Eltono
Sérendipité
15 Juillet - 19 Sept. 2021
Collection Hangar 107
J’ai rencontré Eltono début 2020, en pleine préparation de l’exposition Parting Line au Hangar 107. MOMO venait d’arriver à Rouen pour le montage et lui avait proposé de venir nous prêter main forte. Les deux artistes sont de vieux compagnons de route et ont œuvré ensemble à divers projets à New-York, en Belgique, en Italie ou en France. Sans être similaires, leurs démarches sont parentes.
Elles accordent toutes deux une large place à l’abstraction et à la création sous protocole. Dès son arrivée au Hangar 107, Eltono a enfilé sa tenue de chantier et s’est mis au travail. Il a abordé le montage de l’exposition avec une énergie, un soin et un sens du détail qui m’ont tout de suite frappé.
Sa complicité avec MOMO aussi était extraordinaire. Elle se passait de mots et se traduisait en intentions et en gestes communs. Les oeuvres de l’artiste américain semblaient n’avoir aucun secret pour lui. Il savait pariaitement comment les agencer et les mettre en valeur.
A l’époque, je connaissais mal le travail d’Eltono, dont la notoriété en France est très en- deçà de son talent et de l’aura dont il jouit à l’étranger. Mais voir l’artiste si à l’aise avec les contraintes scénographies, si précis et si énergique, m’a immédiatement donné envie d’en savoir plus. Lors du premier confinement, je me suis donc renseigné sur son parcours. J’y ai d’abord retrouvé tout ce qui m’avait fasciné, plus jeune, dans la démarche de l’OuLiPo (Ouvroir de littérature potentielle) et ses diverses déclinaisons dans la musique.

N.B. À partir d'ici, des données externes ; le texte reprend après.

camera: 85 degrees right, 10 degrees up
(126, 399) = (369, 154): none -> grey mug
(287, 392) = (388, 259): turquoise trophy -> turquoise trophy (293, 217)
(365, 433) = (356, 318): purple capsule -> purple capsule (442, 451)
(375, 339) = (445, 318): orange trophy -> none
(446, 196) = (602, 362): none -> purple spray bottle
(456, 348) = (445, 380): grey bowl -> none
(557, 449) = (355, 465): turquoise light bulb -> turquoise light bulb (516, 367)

Eltono avait cette même façon de tirer parti du hasard, de provoquer dans ses oeuvres d’heureux accidents, de faire de la contrainte le point de départ de toute création. Surtout, il s’inscrivait pleinement dans la ligne artistique défendue des son ouverture par le Hangar 107. Pratiquant assidu du graffiti en région parisienne à l’adolescence, il avait très tôt bifurqué vers l’abstraction. Dés ses premières expositions, il avait abordé le délicat équilibre entre la rue et le white cube, et sondé les spécificités de la création en espace urbain et la manière de les évoquer dans les espaces d’art.
L’importance qu’il accorde à l’aléa, au jeu, à l’entropie, à la rencontre et aux interactions avec les lieux et les gens le place tout à la fois dans la continuité du graffiti et en parfaite contradiction avec lui. L’artiste aborde la ville comme un terrain de jeu mais ne cherche pas la visibilité. Au contraire, ses interventions sont souvent modestes et immatérielles: ce sont des protocoles, des marches, des performances. Pour ces raisons, travailler avec Eltono est un merveilleux plongeon dans l’inconnu. Sa sensibilité au contexte rend caduque toute planification.

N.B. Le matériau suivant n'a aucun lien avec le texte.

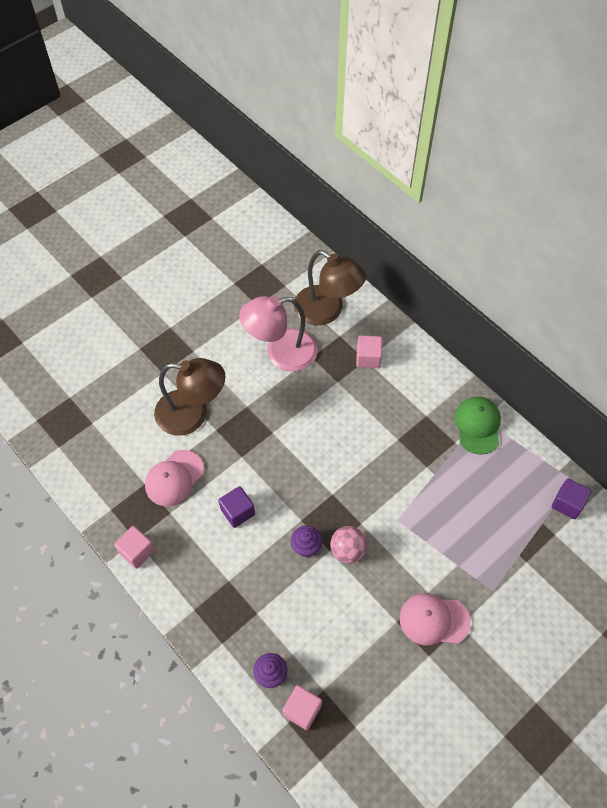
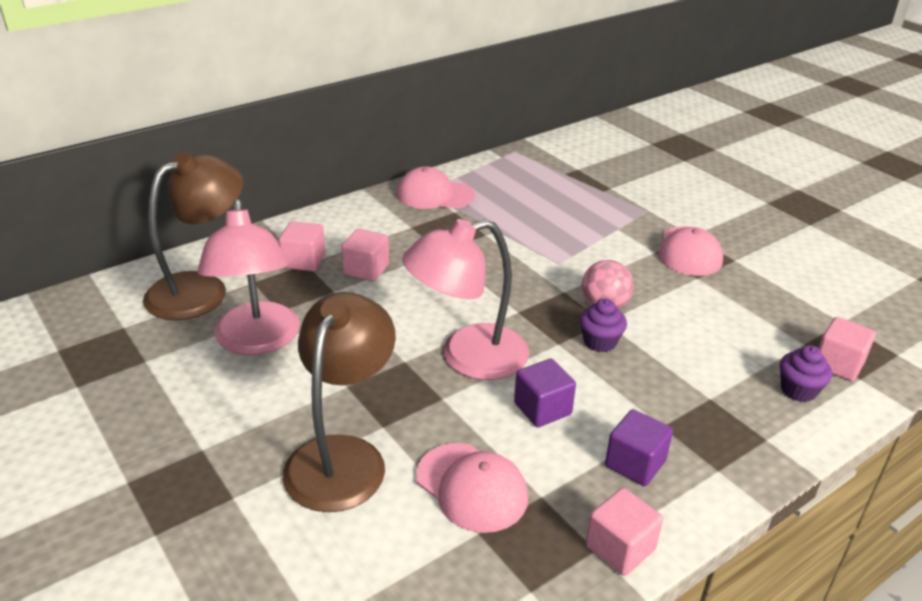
camera: 85 degrees left, 25 degrees down
(280, 467) = (467, 357): none -> pink lamp
(365, 396) = (366, 269): none -> pink cube
(477, 426) = (435, 195): green cap -> pink cap
(567, 504) = (542, 158): purple cube -> purple cube (635, 463)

Ainsi, l’immense majorité des oeuvres présentées dans le cadre de ‘Sérendipité » ont été produites sur place, pendant le montage de l’exposition. Elles sont nées de dérives aux abords du Hangar 107, d’observations et de conversations. Elles sont génératives, participatives, toujours aléatoires. Cette part d’incertitude est ce qui me rend si fier de cette exposition. Pour être franc, je lui trouve même des allures de manifeste. Eltono y présente du Street art au sens le plus strict et le plus noble du terme : un art précaire, aléatoire, déterminé par son contexte et bien décidé à jouer avec.